When the time came to move from inpatient hospital rehabilitation to outpatient rehab, I had a similar decision to make, and again I prioritized location and proximity to my family over reputation. It is these types of choices that differentiate today’s patients from the patients of the past, and this is what healthcare providers are learning to navigate. This new, consumer-oriented patient is driving healthcare systems to take a more holistic approach when evaluating the services they provide and the manner in which they are provided, which ultimately benefits the patient.

While the needs of each system and hospital are unique, they all appreciate HSA PrimeCare’s long-term commitment not just to this space, but also to understanding the complexities of each system, hospital and transaction. They also trust our ability to develop a solution that meets and, we hope, exceeds their needs.

4) Years ago, healthcare developers, for the most part, were in the business of satisfying their clients’ needs. i.e., getting a project done on time and on budget. Today, firms such as yours also need to consider the perspective of the patient, now more fully recognized as a “consumer.” Please talk a bit about this.

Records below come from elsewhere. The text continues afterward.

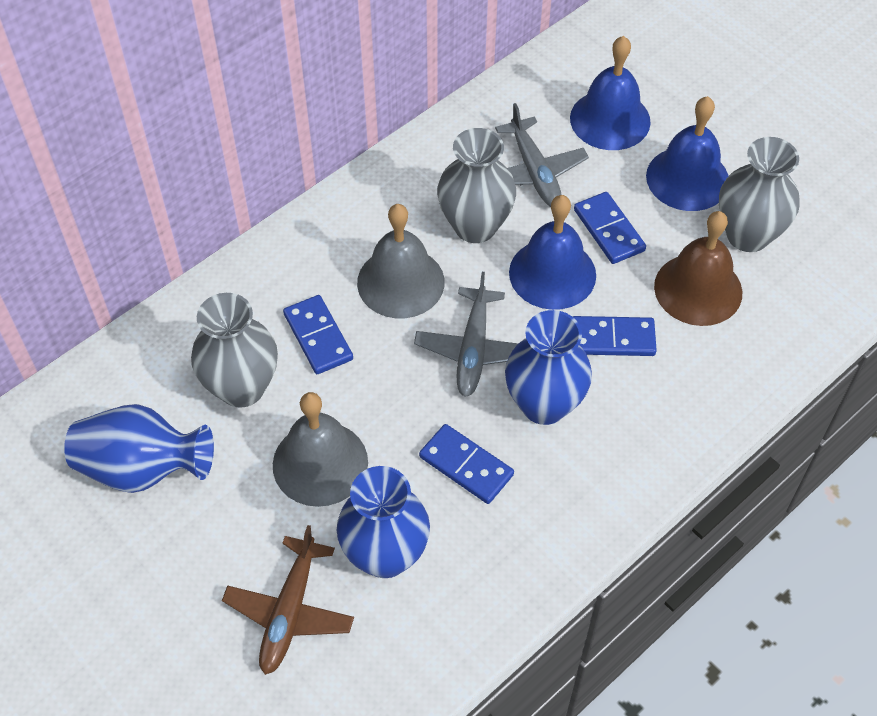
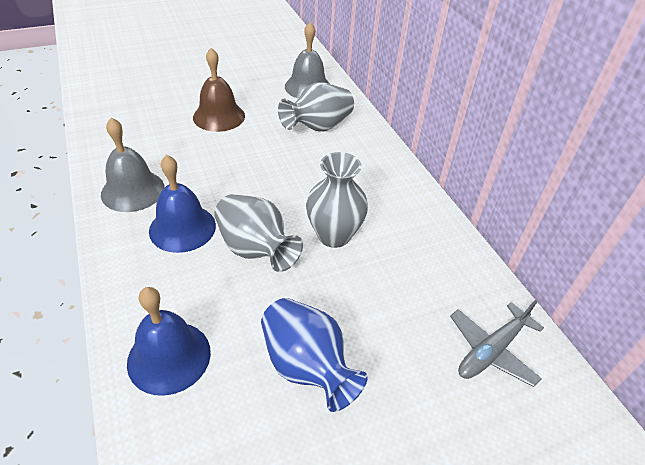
blue bell: 3 -> 2
blue domino: 4 -> 0
blue vase: 3 -> 1
brown plane: 1 -> 0
grey plane: 2 -> 1

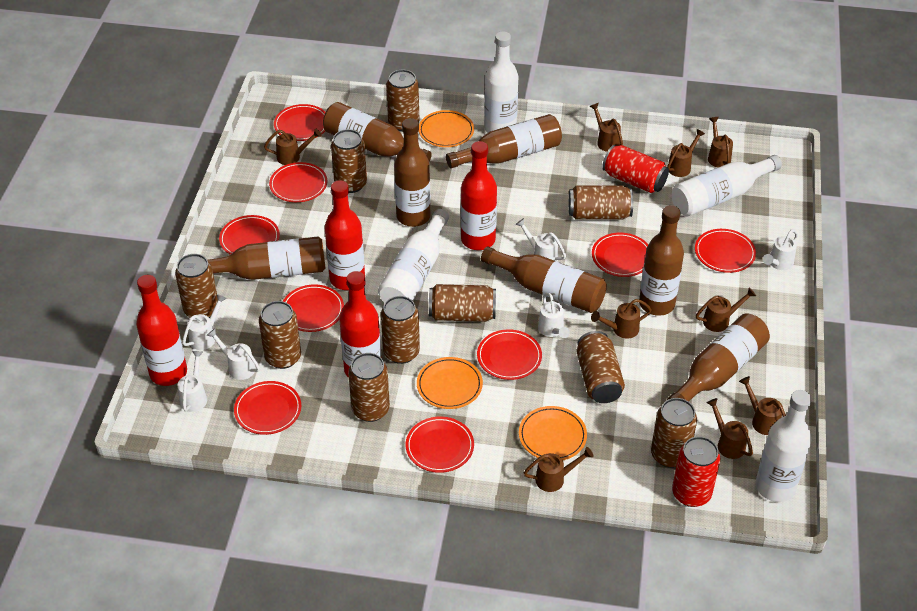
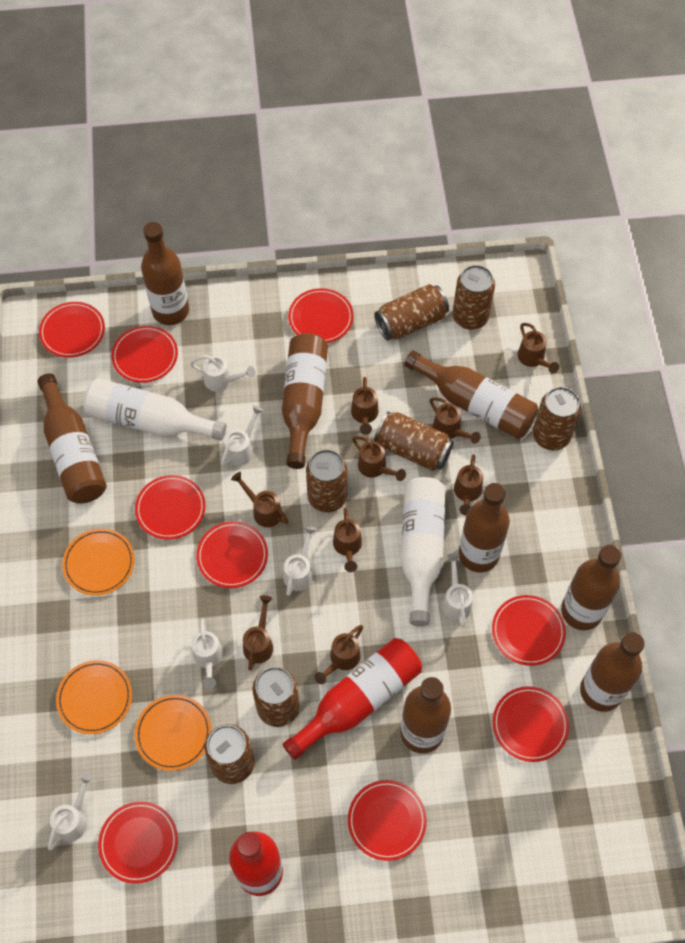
brown bottle: 7 -> 8
brown can: 10 -> 7
red bottle: 4 -> 2
red can: 2 -> 0
white bottle: 4 -> 2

What I hope to bring to our team is the ability to see things from the perspective of the patient – their patient. This is the key: to try to internalize what it’s like for the patient. A good management team will be sure to salt the parking lot and walkways, but a patient-focused management team that sees things through the patients’ eyes will salt and take the extra steps to make sure it’s safe. I told our staff a story about how I was visiting a doctor and, as I made my way into the building, I came upon an ice patch. I literally stopped in my tracks; I couldn’t see an easy way around the ice, but I also was very aware that I didn’t want others to see me struggle. I didn’t want to look scared. It’s important to understand how much a patient’s environment can affect them. Our goal is to anticipate patients’ needs and provide an environment that encourages healing.

5) How and why is HSA growing? What areas are strong for the company?

Both HSA Commercial and HSA PrimeCare have experienced tremendous growth in the last several years. Our approach is similar across the board; we try to understand our clients, or a particular market’s needs, and respond with solutions that exceed expectations. This sounds quite simple, but I have found that the art of listening and the ability to internalize what you’ve heard before you respond has become the exception rather than the norm.

I believe this approach to real estate has served our company well since its inception in 1981 and will continue to help us be a preeminent provider of long-term, partner-based real estate solutions and services.